Ash had been taking ovulation tests every day, roughly in the early afternoon, and the previous three tests had had a faintly visible test line. We hadn’t thought a lot about it: LH is present throughout a person’s cycle, and a faint line only means that a small amount of LH has been detected. What we were looking for was a dark test line, which would indicate the surge in LH that causes ovulation. The egg is usually released from the ovary 24 to 36 hours after the surge, and then the egg is only viable for another 24 hours after its release. That brief window is when you’ve got a shot at getting pregnant. Because sperm can live for longer than an egg — up to five days — it’s a good idea, if you want to get pregnant, to make sure the sperm are already there when the egg is released. Does everybody know this? I hope so, though I doubt it. I had to learn most of it from Google.

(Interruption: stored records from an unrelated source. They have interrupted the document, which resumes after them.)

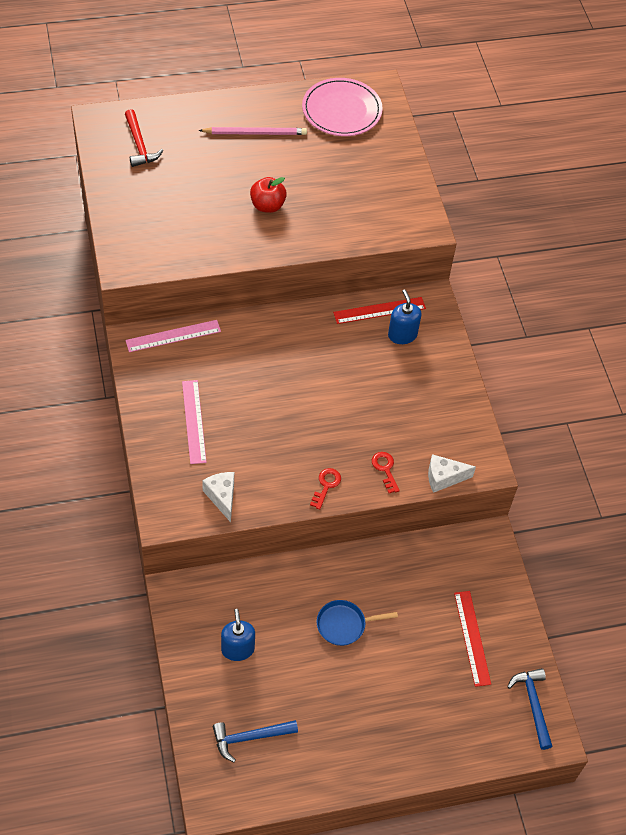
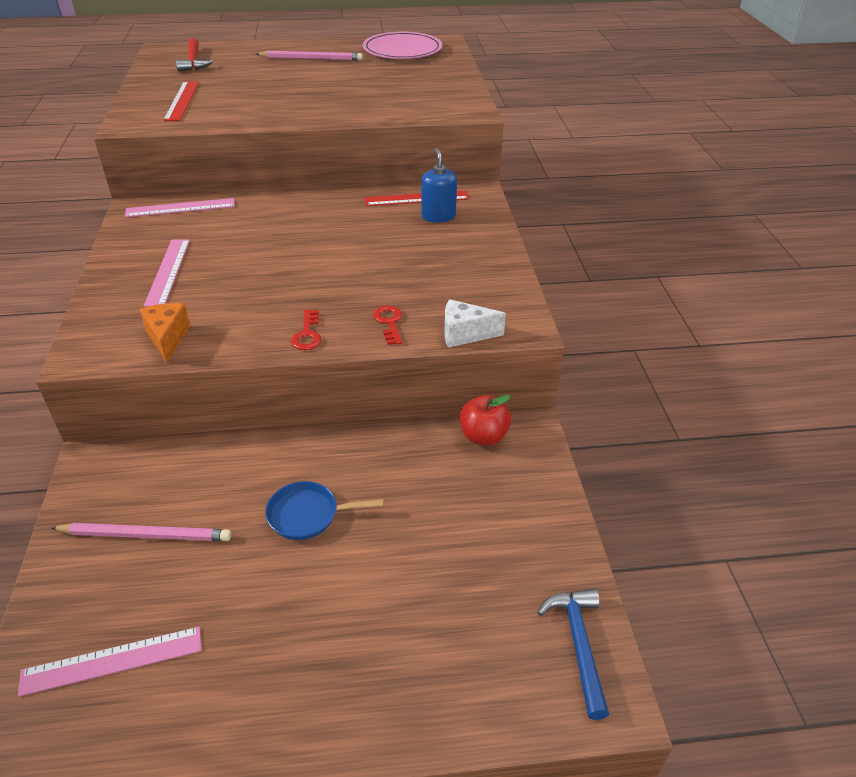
camera: 10 degrees right, 15 degrees down
(222, 497) = (167, 338): white cheese -> orange cheese
(237, 649) = (146, 535): blue soap dispenser -> pink pencil
(250, 737) = (112, 661): blue hammer -> pink ruler
(267, 205) = (304, 95): red apple -> red apple (483, 436)
(326, 486) = (307, 334): red key -> red key turned 150 degrees clockwise
(472, 638) = (491, 543): red ruler -> red ruler (182, 101)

Ash had been off testosterone for about five months. Based on their previous cycle, we expected an LH surge on or around May 12, a Thursday. We’d given K, our donor, a heads-up that he might need to hop a plane at midweek. I think I’d even cleared my schedule for Wednesday and Thursday. But that Saturday afternoon, May 7 — five days early and exactly two hours after we’d learned that my mother had Covid and we probably would soon — Ash’s test line came up unmistakably dark, darker than the control, a deep shade of purple, a color that one might call cabernet if it were on a dress or a sweater but that we called ovulation, OH SHIT. Then Ash took two more ovulation tests, each made by a different company, just to be sure.